A recent article on the website of the Journal of the American Medical Association (JAMA) reinforces the integrative health dimensions in these recommendations. The JAMA article is entitled “As Opioid Epidemic Rages, Complementary Health Approaches to Pain Gain Traction.” 7 Writer Jennifer Abbasi links the opioid crisis to a September 2016 publication by a team at the NIH NCCIH on complementary and integrative approaches that may be valuable for pain treatment. 8 Noted approaches are: acupuncture (back pain, osteoarthritis of the knee); massage therapy (neck pain—with adequate doses and for short-term benefit; back pain); osteopathic manipulation (back pain); relaxation techniques (severe headaches and migraine; fibromyalgia); spinal manipulation (back pain); t'ai chi (osteoarthritis of the knee; fibromyalgia); and yoga (back pain).
Abbasi concludes by noting how the lack of insurance coverage hinders access to such integrative strategies for combating the opioid crisis. She quotes an orthopedic physician on medical doctors' “tendency to default to medications” because patients cannot afford uncovered options. “Physicians,” the rehabilitation specialist is quoted as stating, “are often backed into a corner when dealing with a patient's pain.” She adds, “We need to create better access to CAM therapies. By reducing the cost burden on the patient, these therapies become far more accessible.”

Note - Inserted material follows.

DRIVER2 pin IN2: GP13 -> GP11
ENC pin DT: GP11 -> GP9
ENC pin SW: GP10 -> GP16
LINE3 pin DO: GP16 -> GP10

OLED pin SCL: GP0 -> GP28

Bettering the physician's options, and the patient's experience, may not be the only benefits from a shift to more inclusive coverage schemes. Positive evidence on cost benefits is emerging. Much has been aggregated on the Project for Integrative Health and the Triple Aim website of the Academic Collaborative for Integrative Health, 9 the organization whose push for prioritization of research on cost is at the top of this column.
The opioid crisis, and the calls for change from the influential stakeholders whose comments were aggregated by Bauer and the ANF/ASA, may finally be providing the lobbying leverage for getting both physicians and patients out of the opioid-besotted corner and into an integrative model in the United States. More attention to cost outcomes from researchers and from their funders will be both useful and reassuring guidance in this transition in the nation's therapeutic order 10 in pain treatment toward more conservative care.